For those individuals familiar with Hart’s work in the areas of the theological imagination, the form and content of Making Good will exhibit the same strengths found in his earlier works.
Few scholars are able to draw upon and synthesize various levels of interdisciplinary scholarship to produce a coherent and compelling argument for the symbiotic role that theology, imagination and the arts play for the understanding of one another.
Thus, one finds contributions from diversified disciplines in the works of Karl Barth, T.F. Torrance, Ludwig Wittgenstein, Richard Kearney, Paul Riceour, George Steiner, John Ruskin and Dorothy L. Sayers, amongst many others.

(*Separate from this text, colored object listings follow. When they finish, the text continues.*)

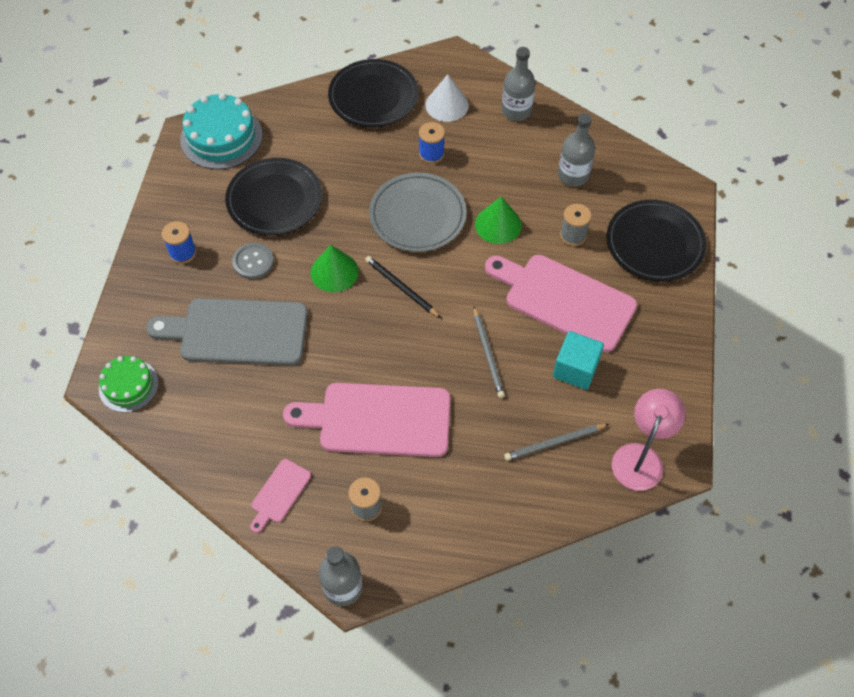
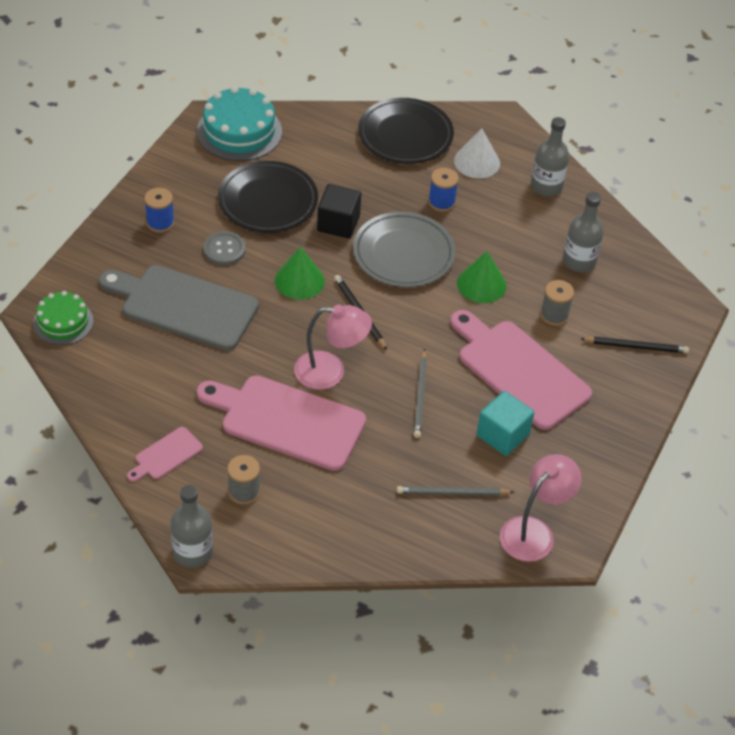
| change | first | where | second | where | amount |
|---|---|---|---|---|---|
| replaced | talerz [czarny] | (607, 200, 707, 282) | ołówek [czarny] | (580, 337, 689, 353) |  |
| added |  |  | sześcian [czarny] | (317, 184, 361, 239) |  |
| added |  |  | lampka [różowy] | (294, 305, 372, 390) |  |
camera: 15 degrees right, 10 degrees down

Furthermore, Hart structures his writing in a style and manner that is easy to follow and understand, clearly stating his thesis, adding pointers to future ideas yet to be conveyed and summarizing the ideas previously argued.
Of course, a work of this magnitude will certainly not be without its critics. In a world where criticism provides an opportunity for expression, there does not exist any form of scholarly work or popular artistic expression that satisfies the palates of every thinker. As a relatively young endeavour within theological and academic circles, the relationship between theology, imagination & the arts tends to produce equal amounts of both genuine curiosity and nervous trepidation concerning its message or method. As Hart warns in a humorous manner, ‘Readers who are allergic to the suggestion that the imaginative might have anything properly to do with Christian theology or the life of faith would be advised to put this book down now, before a nasty adverse reaction is triggered.’(3)
Yet, for those individuals who are indeed ‘willing to consider the matter in a spirit of generous conversation’ (x), similar to Beatrice in Dante’s, Divine Comedy, or George MacDonald in C.S. Lewis’s, The Great Divorce, one would be hard-pressed to find a better guide to navigate the various intricacies and elaborate network of theological and artistic understanding than the author himself. As the co-founder and first Director of ITIA, Hart brings incisive academic and theological insight, combined with humility, levity and a profound depth of knowledge. I, for one, maintain a sense of great anticipation toward the continued foray into this important and necessary area of theological understanding as Hart continues to lead us throughout the further completion of this project.
[1] A review of Trevor Hart’s earlier work entitled, Between the Image and the Word: Theological Engagement with Imagination, Language and Literature (Ashgate, 2013) will be published in Transpositions during Spring 2017.
[2] Wendell Berry, The Art of the Commonplace: The Agrarian Essays of Wendell Berry (Berkeley, Cal: Counterpoint, 2002), 315; Hart, 153.